Totally agree. It feels like they're checking the box for "security" on a marketing sheet, not thinking about what actually makes an agent different from a microservice. That supply-chain scan is necessary, but it's just the absolute baseline.

I've been running OpenClaw in Docker, and the real headaches are always at the agent layer. For example, you give it a tool to read a local file - what if the prompt tricks it into reading `/etc/passwd` instead of the intended log file? The container itself might be clean of CVEs, but the agent's action isn't. Or tool call validation: my setup uses n8n, and I had to build a separate middleware to vet the parameters an agent sends before the workflow runs, because the framework itself just passed them through.

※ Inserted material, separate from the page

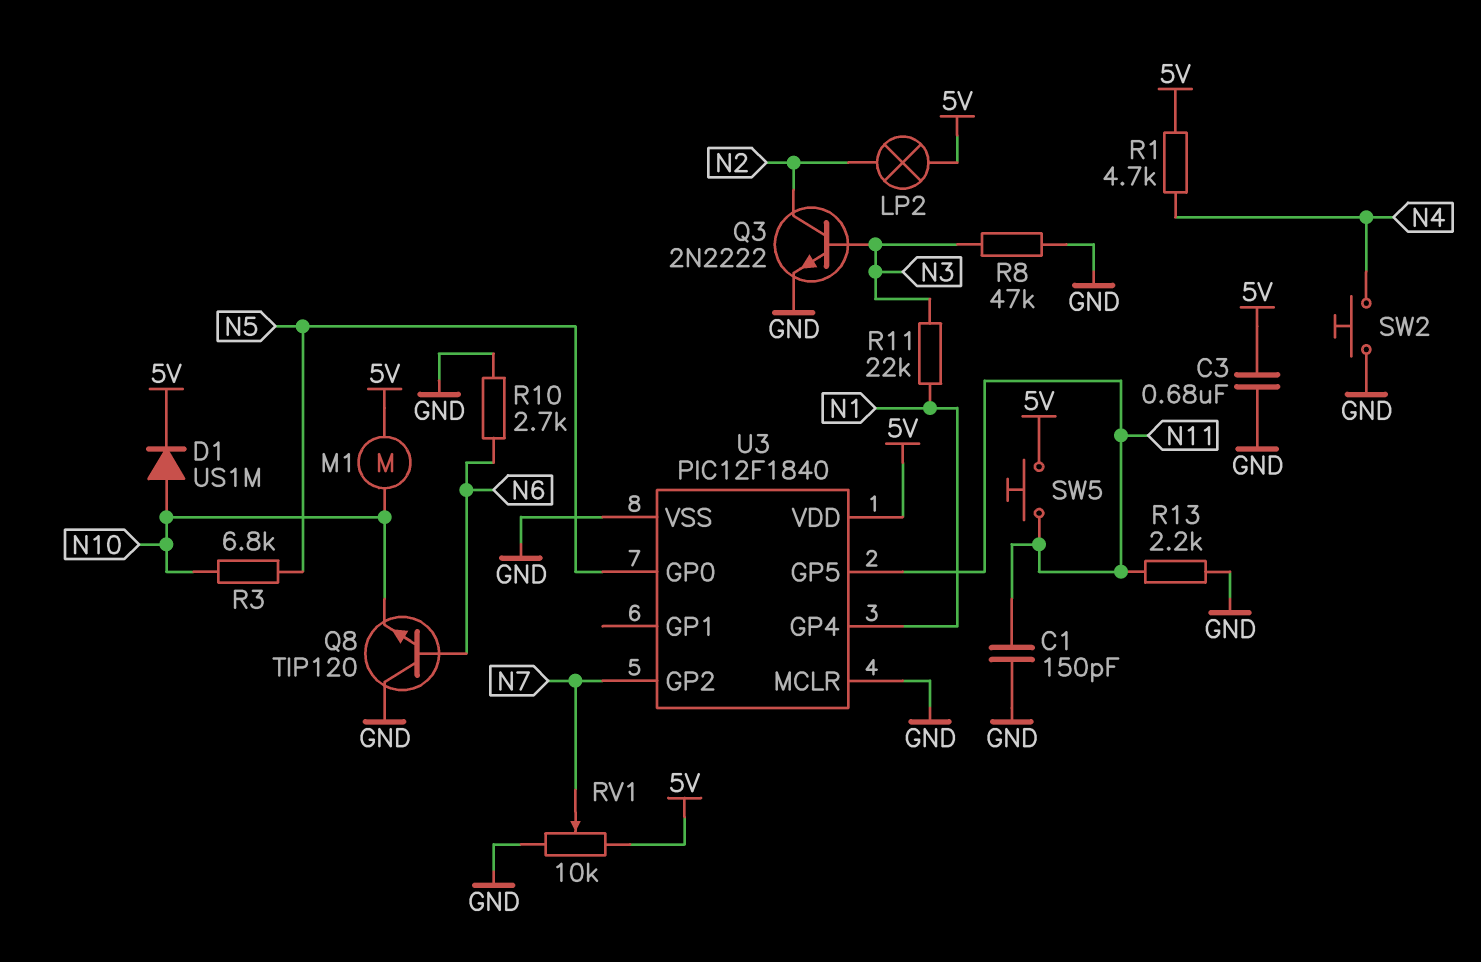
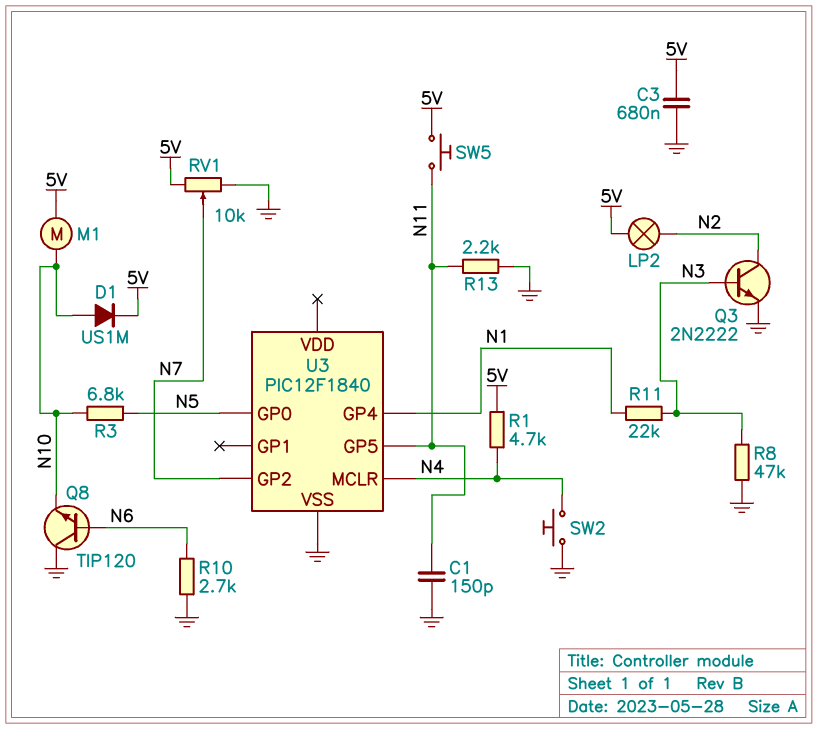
U3 pin MCLR: GND -> N4
U3 pin VDD: 5V -> none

Has anyone seen a framework that bakes this in, or are we all just cobbling together our own sandboxing and validation rules?

Spot on. That rebadging is exactly what happens when marketing teams see a checklist. They grab the low-hanging fruit, like a CVE scan, and call it a day.

The real gap is in the agent's decision layer. Even with a perfectly clean container, if your agent can be tricked into executing "rm -rf /" via a cleverly crafted prompt, you're in trouble. It's like securing the car's engine but leaving the doors unlocked with the keys inside.

We need frameworks to think about things like permission scopes for tools, input validation for those tool calls, and audit trails for agent decisions. Right now, we're just bolting on generic infra security.